Loss of CpFTSY Reduces Photosynthetic Performance and Affects Insertion of PsaC of PSI in Diatoms

Abstract

Abstract The chloroplast signal recognition particle (CpSRP) receptor (CpFTSY) is a component of the CpSRP pathway that post-translationally targets light-harvesting complex proteins (LHCPs) to the thylakoid membranes in plants and green algae containing chloroplasts derived from primary endosymbiosis. In plants, CpFTSY also plays a major role in the co-translational incorporation of chloroplast-encoded subunits of photosynthetic complexes into the thylakoids. This role has not been demonstrated in green algae. So far, its function in organisms with chloroplasts derived from secondary endosymbiotic events has not been elucidated. Here, we report the generation and characterization of mutants lacking CpFTSY in the diatom Phaeodactylum tricornutum. We found that this protein is not involved in inserting LHCPs into thylakoid membranes, indicating that the post-translational part of the CpSRP pathway is not active in this group of microalgae. The lack of CpFTSY caused an increased level of photoprotection, low electron transport rates, inefficient repair of photosystem II (PSII), reduced growth, a strong decline in the PSI subunit PsaC and upregulation of proteins that might compensate for a non-functional co-translational CpSRP pathway during light stress conditions.

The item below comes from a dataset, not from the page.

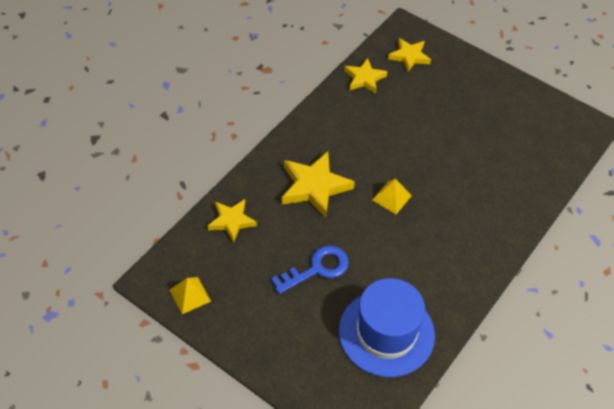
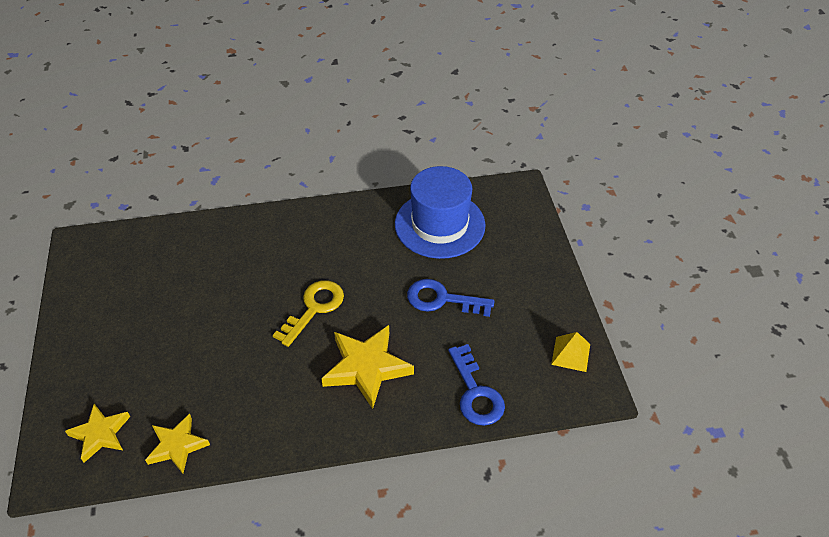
camera: 135 degrees left, 5 degrees down
(231, 221) = (475, 392): yellow star -> blue key
(392, 197) = (314, 308): yellow pyramid -> yellow key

The phenotype was highly similar to the one described for diatoms lacking another component of the co-translational CpSRP pathway, the CpSRP54 protein. However, in contrast to cpsrp54 mutants, only one thylakoid membrane protein, PetD of the Cytb6f complex, was downregulated in cpftsy. Our results point to a minor role for CpFTSY in the co-translational CpSRP pathway, suggesting that other mechanisms may partially compensate for the effect of a disrupted CpSRP pathway.